The DVSA said: ‘As in most previous years non GB vehicles and drivers have higher rates of prohibition and serious offence rates than GB drivers and vehicles’.
The findings prompted one motoring campaigner to describe these lorries as a ‘tragedy waiting to happen.’
Faulty brakes was the most common problem identified, according to the DVSA.
Other common problems include faults with axles, wheels, tyres and suspension, defects in the chassis and steering.
All these faults were serious enough to warrant being banned from the road, according to the DVSA.
It said the number of lorries with serious defects has not increased in recent years.
But it revealed that the proportion with the most serious issues warranting an immediate ban such as faulty brakes and steering has risen to just under a third.

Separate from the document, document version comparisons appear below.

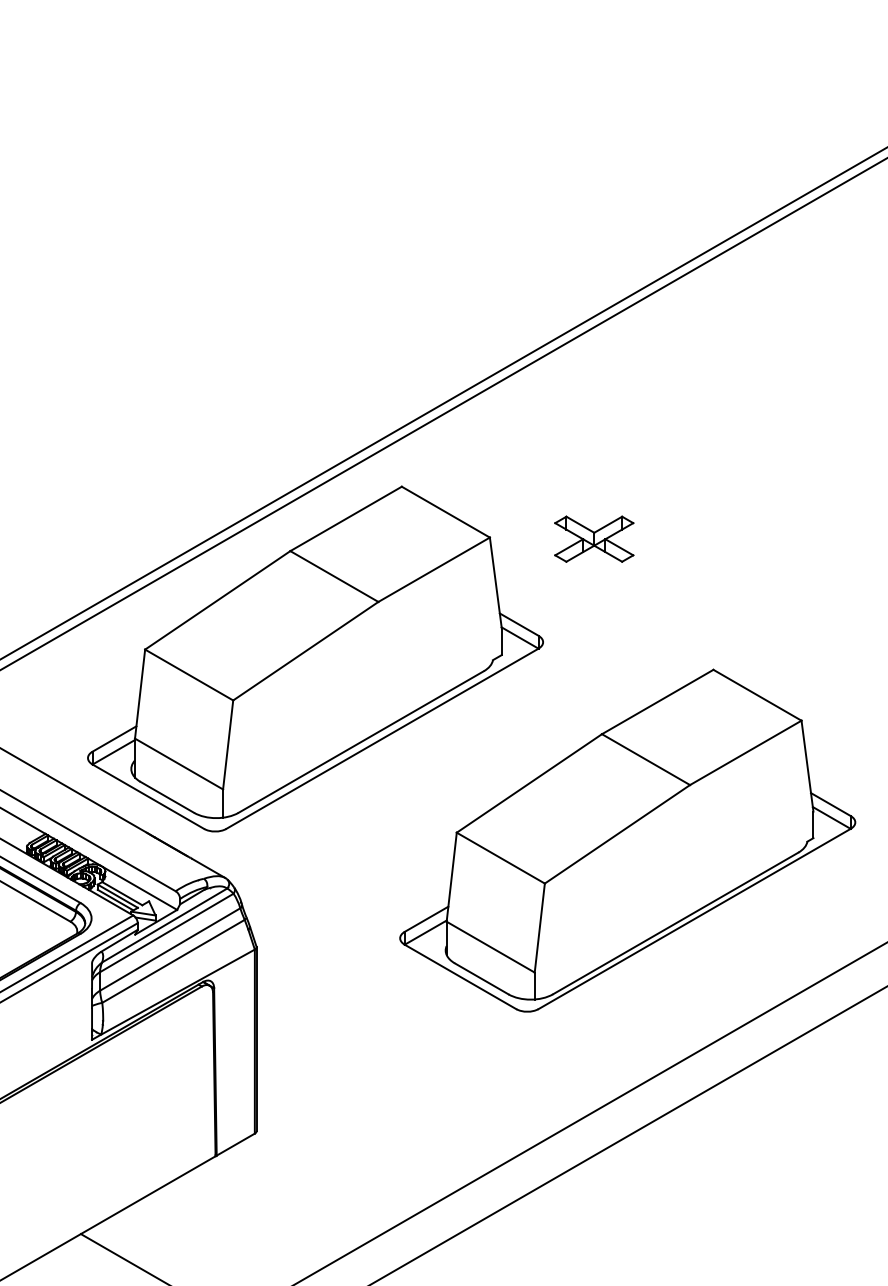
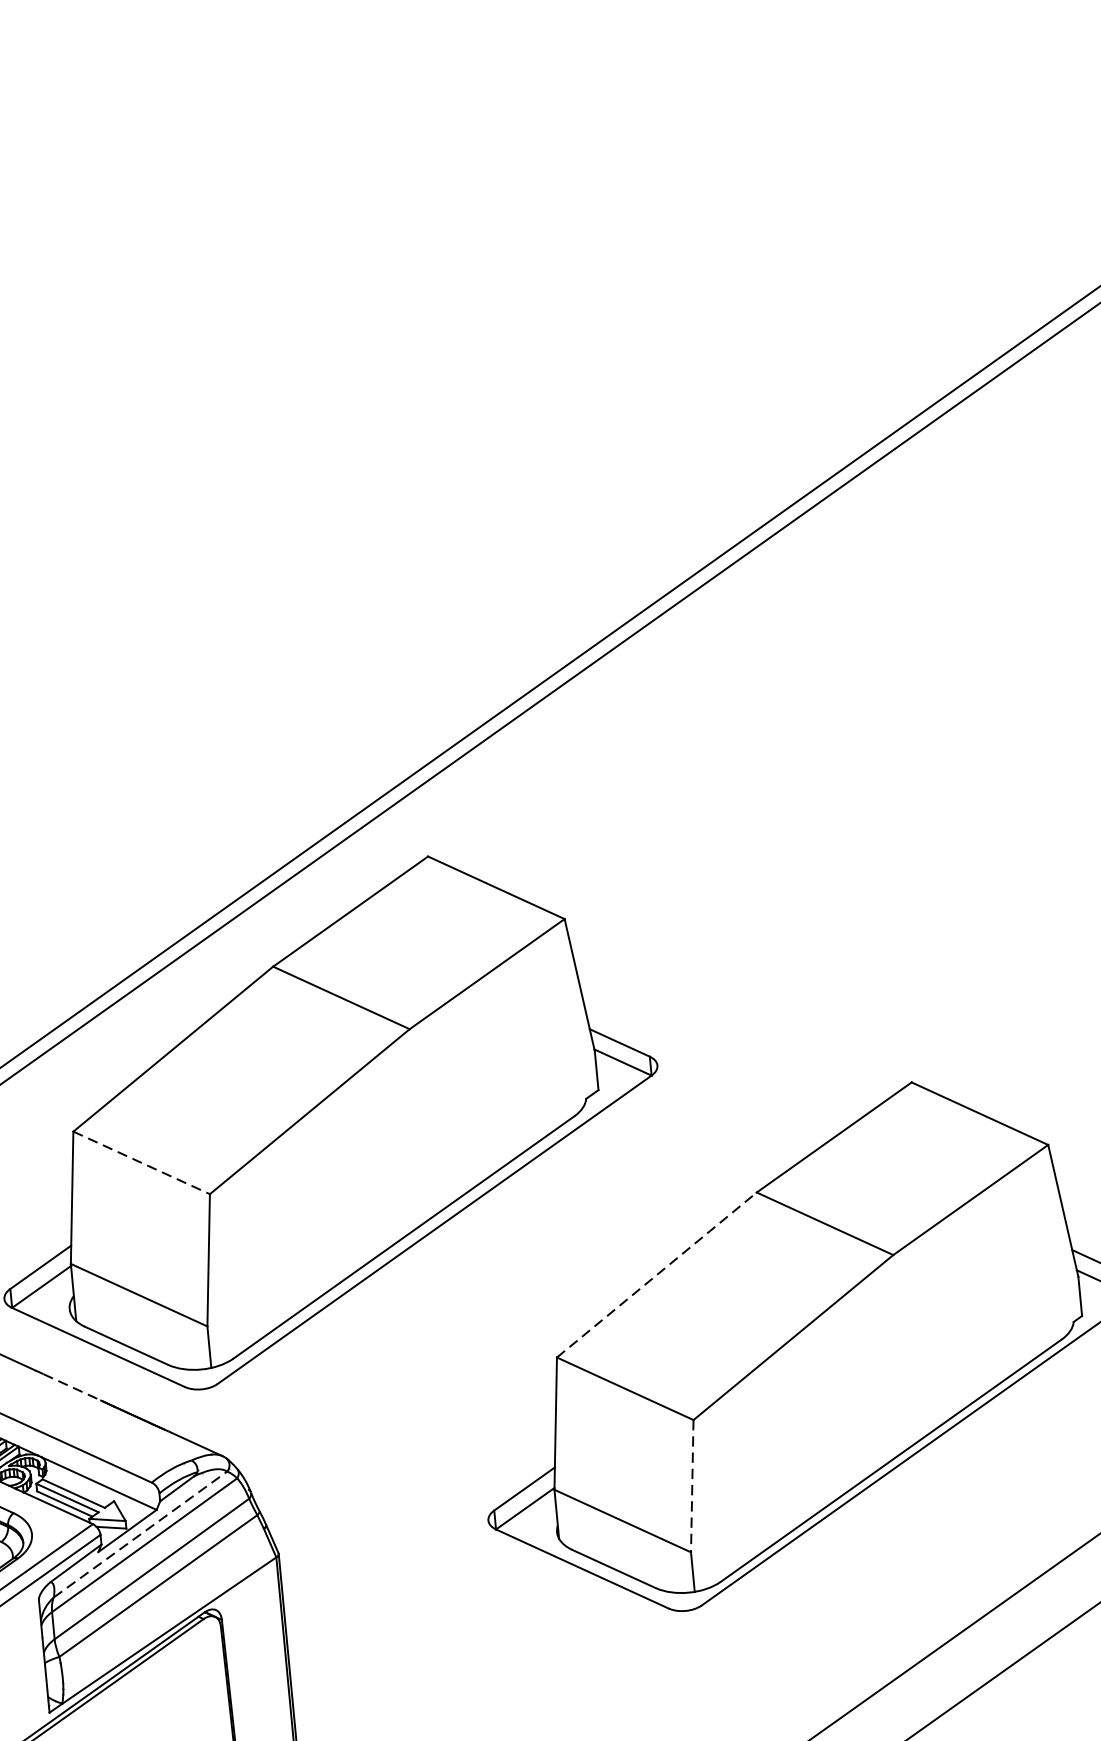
part: (594, 538) -> (718, 905), removed
line: (189, 675) -> (142, 1163), solid -> dashed
line: (529, 783) -> (657, 1275), solid -> dashed
line: (128, 822) -> (72, 1388), solid -> dashed
line: (164, 925) -> (140, 1534), solid -> dashed
line: (539, 928) -> (691, 1486), solid -> dashed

In these situations drivers are ordered to take their vehicle to the nearest pound to be fixed before they are allowed back on the roads.
In less serious cases drivers are given a certain number of days to fix their vehicle.
The DVSA said brake defects accounted for 28 per cent of the mechanical problems identified in British lorries, and 33 per cent in foreign lorries.
This rises to 44 per cent in British trailers, and 42 per cent in foreign trailers.
It said vehicles checked in Hampshire and surrounding areas have ‘significantly higher rates of mechanical defect’ than those checked in other parts of the UK.
The DVSA urged lorry drivers to check their brakes following the findings.
But Edmund King, president of the AA, said: ‘If you have a 44 tonne truck with faulty brakes or steering that really is a tragedy waiting to happen.
‘This provides more evidence that foreign lorries are not up to same standards as GB lorries. This poses an extra danger - particularly on motorways around the ports.’
He added: ‘Because of the sheer size and weight of these trucks the consequences of them failing to brake and ploughing into traffic are more dire. I worry that we have so many unroadworthy mega trucks on some our motorways.’
Gareth Llewellyn, the DVSA’s chief executive, said: ‘Brakes that don’t work, particularly in something with the weight and power of a lorry, can devastate families and their communities.
‘So it’s disappointing that a minority of operators are still not performing effective checks. If we catch you with brakes that don’t work we will take your vehicles off the road to ensure the safety of the travelling public.’
The size of lorries makes the safety faults even more dangerous, as the consequences of the driver losing control are arguably more serious. Ensuring all vehicles are safe to be on UK roads should be a top priority.